Do you think the profile of Paris Is Burning was disabling to you and your filmmaking? I know you’re working on a movie now, and you directed an episode of Pose, but it’s been nearly 30 years and you’ve yet to release your second feature.
I had plenty of movies that were ready to go: scripts I’d written, documentary ideas. And I wasn’t getting money for years. The thing I’m working on now, I’ve been working on for years. We have an investor who’s been a donor and how just stepped up with a big chunk so I’m about to hire an editor. It’s the kind of movie where unless you have a big chunk, you build it slowly. In terms of wanting to do other things, I observed on the set of Six Feet Under in 2002. I thought maybe those guys would hire me.
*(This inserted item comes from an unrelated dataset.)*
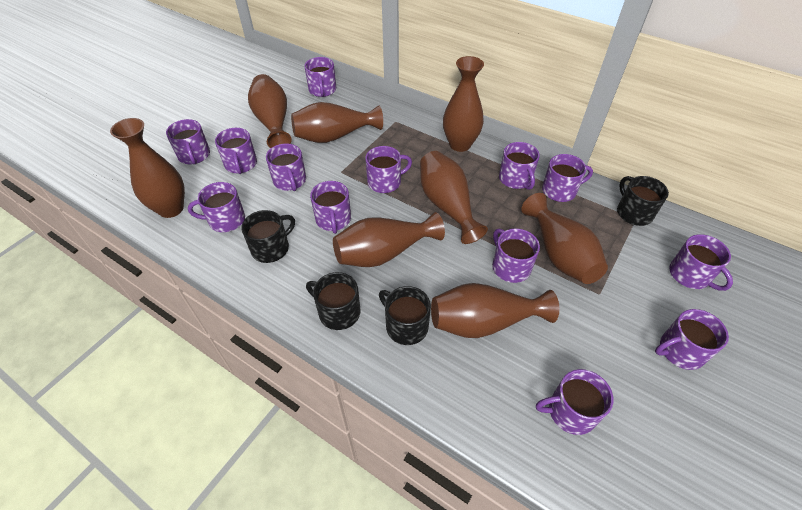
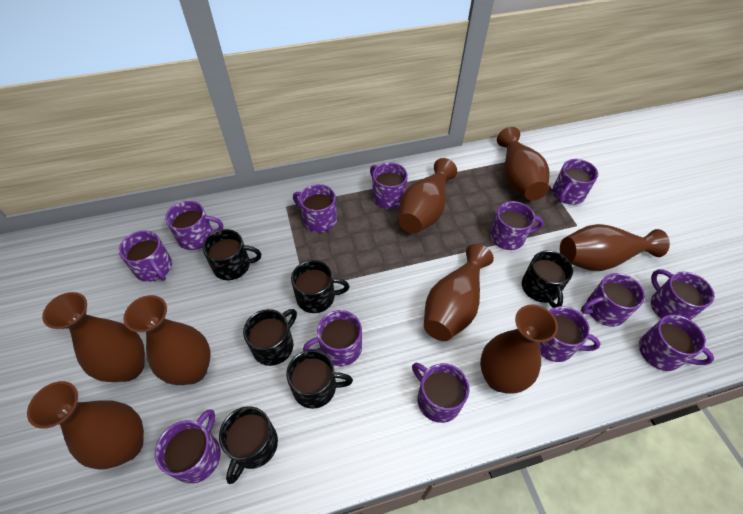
black mug: 4 -> 6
I don’t know why it takes female-bodied people 15 years to get their first episodic. I’m certainly not the first person who couldn’t get one for a long time.
Back in 2000, A&E hired me to develop a documentary about film fans. And [then] my brother died very suddenly on the heels of losing my mom, my grandmother, my uncle [director Alan J. Pakula]. I was just in a bad way emotionally. I was going to do that job, but they wanted to own all the footage. Being an independent, I didn’t know how mentally to crossover to be in a corporate environment. I think if my brother hadn’t died and I hadn’t been depressed I would have just gone, “Fuck, you have to do your job and just hide the footage you don’t want to share.” But I was so overwhelmed. If I had made that documentary, I think I would have had a lot more work and it was just a terrible decision I now know.
I should have been a white guy who’s straight and then in making films, there would have been so many avenues for me. I had an agent, I went to tons of meetings. I didn’t say, “Give me anything! I’ll do anything!” That’s not me. I had this satire, a lesbian sex comedy. I had so many things that didn’t compute [then] but would compute now because we’re in a totally different era. People would say to me that if you’re a woman—and I don’t identify as a woman, I identify as genderqueer, but that’s certainly how I’m perceived and how I was defined then—but people would say to me: if you have success when you’re a guy, you’re talented, and if you have success and you’re perceived as female, that’s luck. And I do think that was true. Thankfully, there’s more consciousness now.
The Criterion Collection’s special edition of Paris Is Burning is out now.